Tag Archives: Wedding Insurance

Matters of the Heart

Just in time for Valentine’s Day Jim Lynch brings us a heartfelt tale  of love and  insurance:

Last year I wrangled a review copy of Love Insurance, a century-old novel by Earl Derr Biggers, whose better known works created Charlie Chan in a spectacularly unsuccessful attempt to sweep away anti-Chinese stereotypes. The book was re-released by London’s Hesperus Press.

2015.02.03 PHOTO Love insurance

The story: A member of the British peerage buys a Lloyd’s policy that will pay him £75,000 if his impending marriage falls through. To protect his investment, the underwriter sends an earnest delegate to monitor the engagement. Earnest delegate falls in love with fiancée. They end up together despite several plot twists, most not memorable to me six weeks after finishing the book. So unfortunately I cannot recommend the work.

I do remember the insurance policy: £7,500 for a £75,000 limit. The cash-strapped lord can’t afford more cover — he’s marrying into an American fortune, a fact that addresses adverse selection.

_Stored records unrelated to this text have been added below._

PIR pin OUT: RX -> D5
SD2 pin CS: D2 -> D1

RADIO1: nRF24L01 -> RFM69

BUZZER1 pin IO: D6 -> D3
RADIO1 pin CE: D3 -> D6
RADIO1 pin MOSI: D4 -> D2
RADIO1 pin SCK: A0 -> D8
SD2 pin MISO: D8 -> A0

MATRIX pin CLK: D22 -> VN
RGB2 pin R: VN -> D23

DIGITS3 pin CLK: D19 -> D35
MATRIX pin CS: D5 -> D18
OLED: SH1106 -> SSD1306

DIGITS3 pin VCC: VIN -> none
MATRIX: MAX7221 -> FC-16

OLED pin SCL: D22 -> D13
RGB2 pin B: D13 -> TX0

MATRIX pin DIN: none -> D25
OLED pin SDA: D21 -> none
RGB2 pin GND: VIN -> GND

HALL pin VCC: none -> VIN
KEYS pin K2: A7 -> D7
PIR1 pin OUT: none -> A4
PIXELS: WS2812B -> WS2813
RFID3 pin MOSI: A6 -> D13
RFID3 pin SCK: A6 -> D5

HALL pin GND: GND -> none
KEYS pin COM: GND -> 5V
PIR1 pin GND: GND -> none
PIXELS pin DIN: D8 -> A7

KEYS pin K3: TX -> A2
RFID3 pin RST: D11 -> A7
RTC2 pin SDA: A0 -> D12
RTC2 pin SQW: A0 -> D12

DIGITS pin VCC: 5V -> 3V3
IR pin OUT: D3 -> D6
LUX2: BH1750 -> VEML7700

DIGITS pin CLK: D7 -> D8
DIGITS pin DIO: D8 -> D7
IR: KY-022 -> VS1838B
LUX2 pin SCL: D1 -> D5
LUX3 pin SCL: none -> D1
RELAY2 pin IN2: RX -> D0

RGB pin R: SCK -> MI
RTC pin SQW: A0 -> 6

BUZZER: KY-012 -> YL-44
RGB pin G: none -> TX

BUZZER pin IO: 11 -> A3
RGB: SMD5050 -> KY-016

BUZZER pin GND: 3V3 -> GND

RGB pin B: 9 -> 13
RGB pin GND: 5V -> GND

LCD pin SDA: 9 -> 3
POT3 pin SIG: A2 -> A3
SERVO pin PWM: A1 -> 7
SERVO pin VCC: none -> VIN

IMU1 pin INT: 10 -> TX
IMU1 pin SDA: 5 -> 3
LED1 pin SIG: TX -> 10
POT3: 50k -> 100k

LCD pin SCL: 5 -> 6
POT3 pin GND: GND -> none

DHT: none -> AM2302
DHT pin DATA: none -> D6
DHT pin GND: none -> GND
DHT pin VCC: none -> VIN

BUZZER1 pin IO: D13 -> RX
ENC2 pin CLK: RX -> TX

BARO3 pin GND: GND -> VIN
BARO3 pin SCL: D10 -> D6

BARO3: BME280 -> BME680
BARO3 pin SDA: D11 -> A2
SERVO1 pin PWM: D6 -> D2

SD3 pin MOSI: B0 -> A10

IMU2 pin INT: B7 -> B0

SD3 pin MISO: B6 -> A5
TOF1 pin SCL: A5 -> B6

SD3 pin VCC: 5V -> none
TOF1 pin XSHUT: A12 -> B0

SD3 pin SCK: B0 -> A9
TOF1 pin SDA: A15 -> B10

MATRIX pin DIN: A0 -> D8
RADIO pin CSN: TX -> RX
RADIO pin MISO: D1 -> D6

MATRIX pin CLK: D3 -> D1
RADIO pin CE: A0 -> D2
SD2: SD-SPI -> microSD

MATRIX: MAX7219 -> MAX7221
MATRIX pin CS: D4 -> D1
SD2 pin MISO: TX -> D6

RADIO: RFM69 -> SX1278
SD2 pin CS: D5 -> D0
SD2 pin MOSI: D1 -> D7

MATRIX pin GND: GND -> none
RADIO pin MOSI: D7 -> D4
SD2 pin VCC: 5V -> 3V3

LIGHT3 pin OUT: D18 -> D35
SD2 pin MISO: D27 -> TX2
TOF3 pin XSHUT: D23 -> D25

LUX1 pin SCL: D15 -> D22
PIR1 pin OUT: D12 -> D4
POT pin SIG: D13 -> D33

Anyhow, as you can see above the policy is priced at 10 percent rate on line. Back then, the load for expenses and profit was a factor like 100/80ths or 100/75ths. Stripping that from the rate on line implies the underwriter and the lord implicitly agreed the probability the policy would pay was between 7.5 percent  and 8 percent.

When you’re an actuary, you think like that.

These days wedding insurance covers calamities from the event, not of the heart, as the linked I.I.I. article and video explain.